Transcript
A (0:00)
Hi. Happy holidays. While I'm away this holiday season, I wanted to drop here a few of my conversations with leading experts in AI. I discussed how AI might surprise us in 2025 with Ethan Mollick, Dylan Patel, Nathan Benech and Kai Fu Lee. The conversations were initially released for members of Exponential View. First one up, my discussion with Dylan Patel. Enjoy. So it's Azim here from Exponential View. And this is part of our series of conversations about what surprises artificial intelligence will have in store for us in 2025. It's a particularly hard question, of course, because they're surprises. If we knew what they were, they wouldn't be surprises. But to help us work through one of those questions, I've got Dylan Patel, who is the founder, the boss, the supremo of really my favorite semiconductor data center infrastructure vehicle for analysis, analyzing these questions. Dylan, thank you for joining us.
B (0:59)
Yeah, thank you for having me, Azim. And I'm here with Azim, the, you know, the, the leader of, of exponents. Right.
A (1:06)
Well, we try, we try. So I'm in a hotel in, in New York which is, explains the slightly bizarre, weird vanilla background. I was here for the, the Dealbook Summit. Andrew Ross Orin and New York Times DealBook. So I was able to hear Jeff Bezos, Sundar Pichai and Sam Altman speak yesterday. Well also Prince Harry and Serena Williams. A few of them talked about AI and the thing that really came across there was a slightly different message between Sundar and said there is no wall, things are still going to keep going. There's lots of room to run. And Sunda said the low hanging fruit has been picked and it's going to get a little bit harder from now. And Jeff said Amazon is really turning its attention and we've just released this new vertical stack of chips and models, new pricing and so on. Who was right out of them do you think?
B (2:20)
Yes, I think, I think it's like quite a, quite an interesting. Right. Like one's just getting started. One saying hey, it's going to be more incremental from here and one's hypebeast. You know we're going to keep going exponential from here. Right. I think this, this is a sponsored by Smart Water somehow.
A (2:37)
Right.
B (2:38)
But, but the, the interesting thing is you also have to think about what is each person's motivations for their statements. Right.
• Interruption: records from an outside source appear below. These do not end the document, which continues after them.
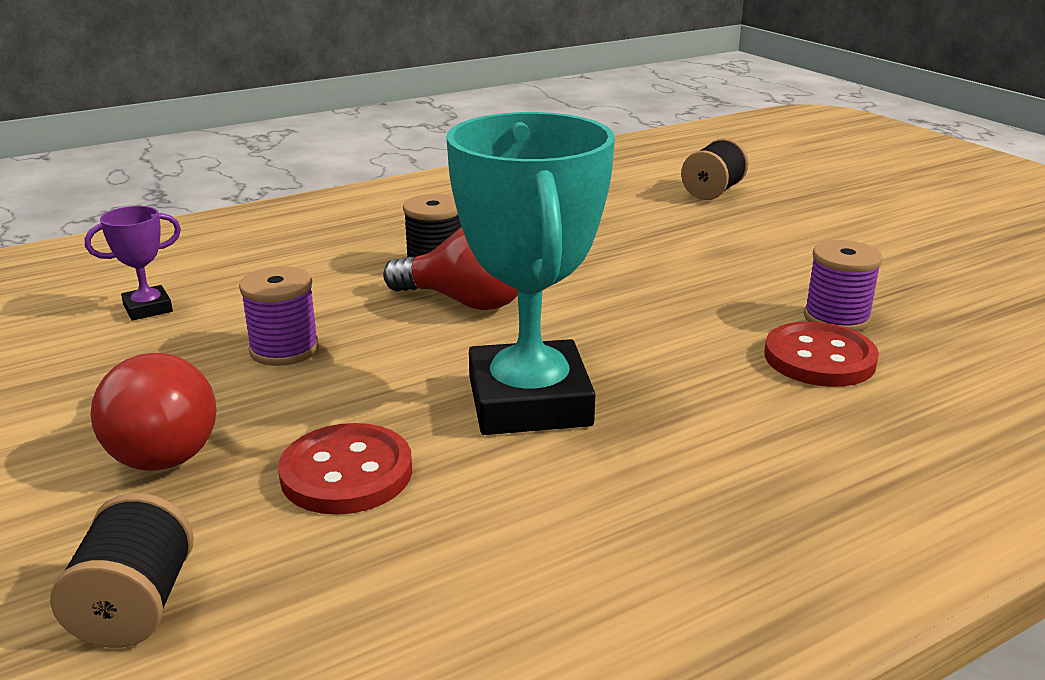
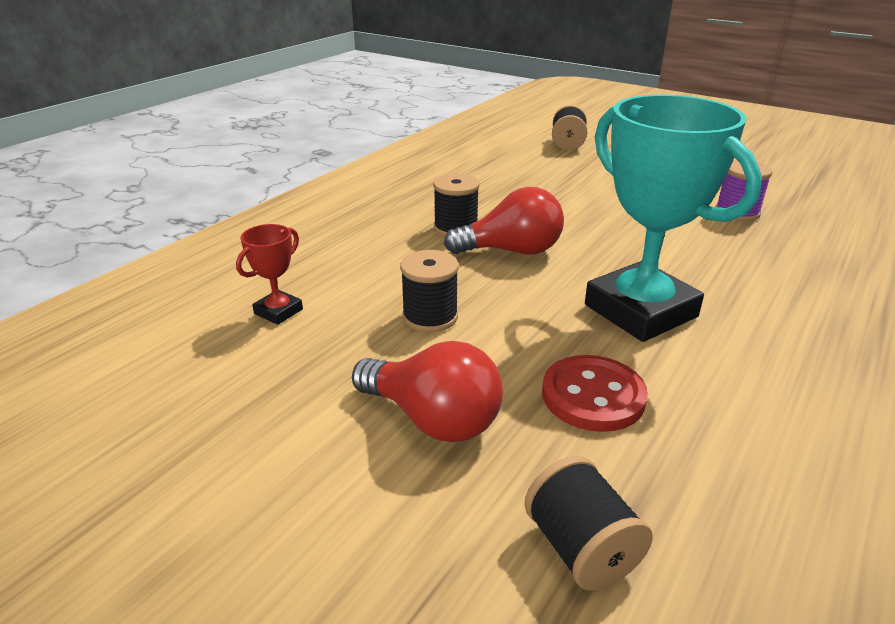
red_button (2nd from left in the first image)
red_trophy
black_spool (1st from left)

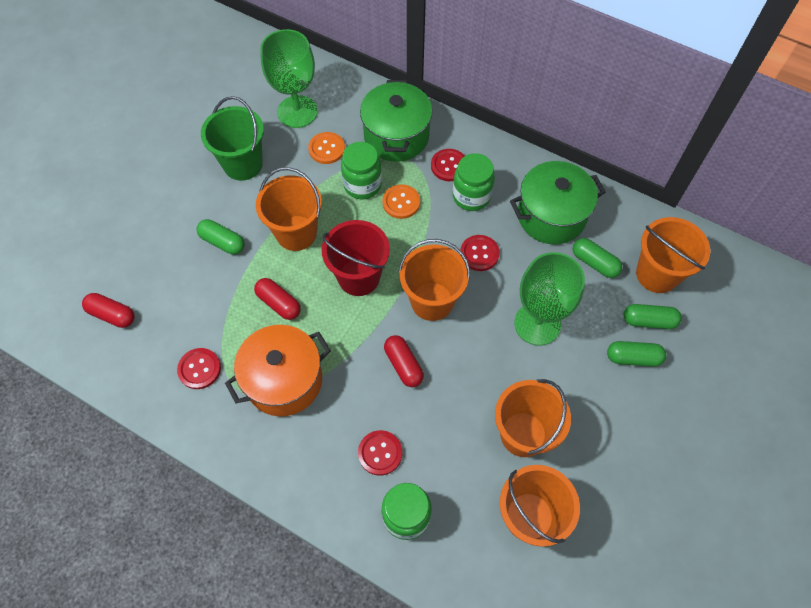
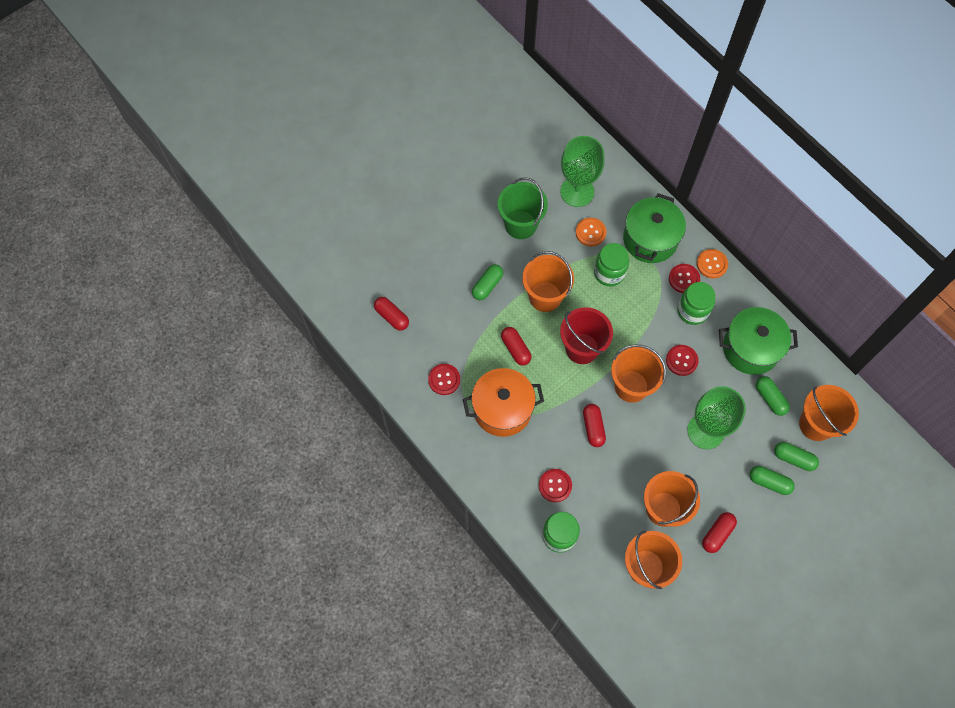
red_capsule (4th from left)
orange_button (2nd from left)
green_capsule (1st from left)

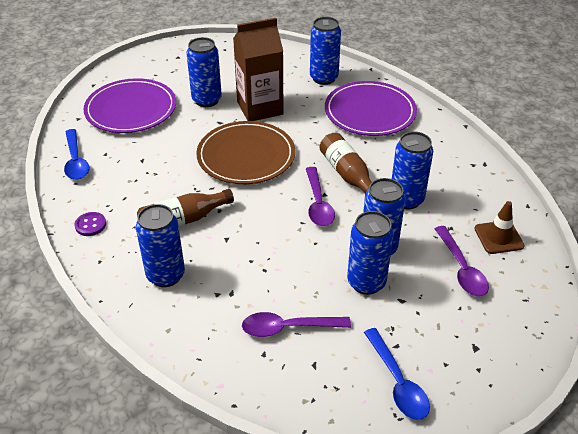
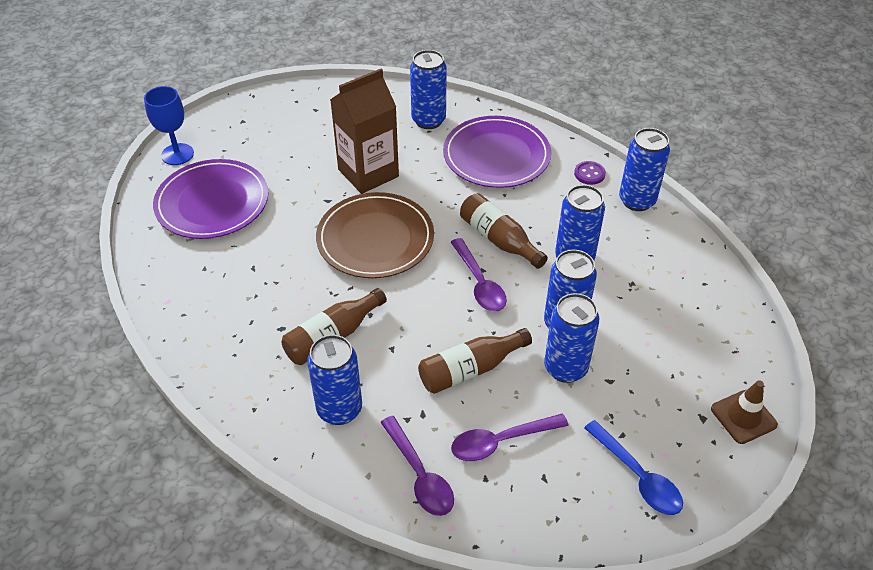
blue_spoon (1st from left in the first image)
blue_goblet
brown_bottle (2nd from left)
purple_button
blue_can (6th from left)
purple_spoon (1st from left)
brown_traffic_cone

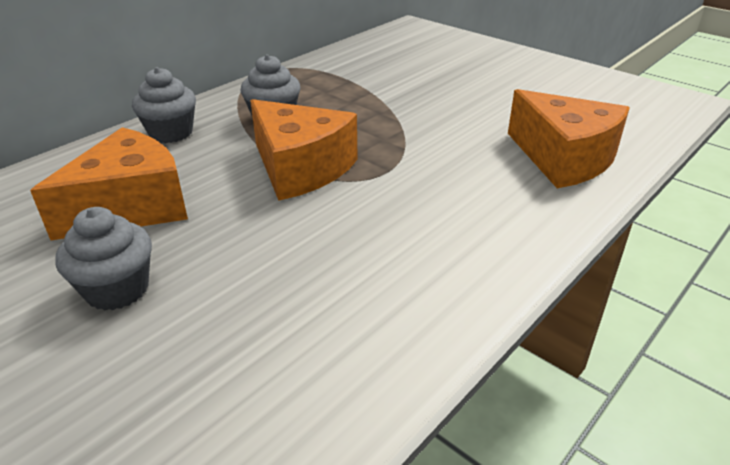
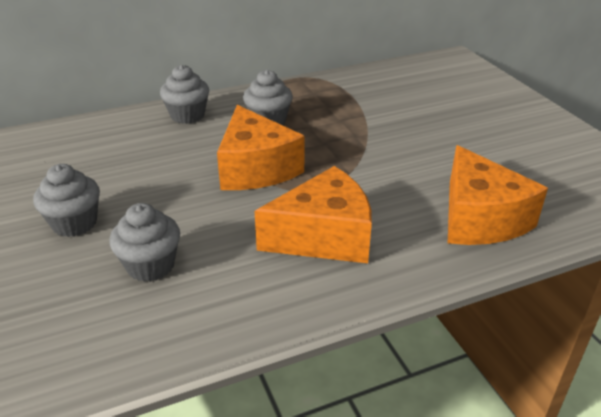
grey_cupcake (2nd from left)
orange_cheese (2nd from left)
You know Amazon is just getting started, right. Like you know, if you look back a year ago they were woefully behind and today they're still woefully behind Right. Their new models are still like, very much, not even top five in the world, right. You know, but as, as like the leading cloud company, they should be in that top five, but they're not. You know, you look at, you look at OpenAI, their motivations are they must raise, right, the level of scaling that they want. They're going to spend all of the money that they just raised, the 6 billion equity and 4 billion debt, you know, in like a year and a half. And, you know, they would like to commit to more compute than they are they got with that money. And so they need to raise again, like, like in a quarter or two, right, if they want to really get that money and then start like committing to even more compute. And then, and then lastly, you have, you have Sundar, who, you know, I think, I think they're still in like release paralysis. They've, They've, you know, haven't been able to release their Gemini Ultra models in a while. Right. They keep releasing Pro iterations of the Pro. They keep inching up, but they haven't released this flagship model yet, right, that, that OpenAI has, anthropic has, you know, and so on and so forth, right. So they're really lagging behind on that front. So I think it's interesting that they say it's only incremental from here, given they still haven't even gotten to the top rung of top echelon. So that's a little bit concerning as far as who's right, I think it's closer to Sam or Sundar or, sorry, Sam or Bezos, because we are just getting started in AI, right? Like these scaling on many different vectors, whether it be synthetic data, whether it be compute, whether it be push training, whether it be reasoning, whether it be AI infrastructure and inference rollout. All of this has just started, right. We're nowhere close to this being as pervasive.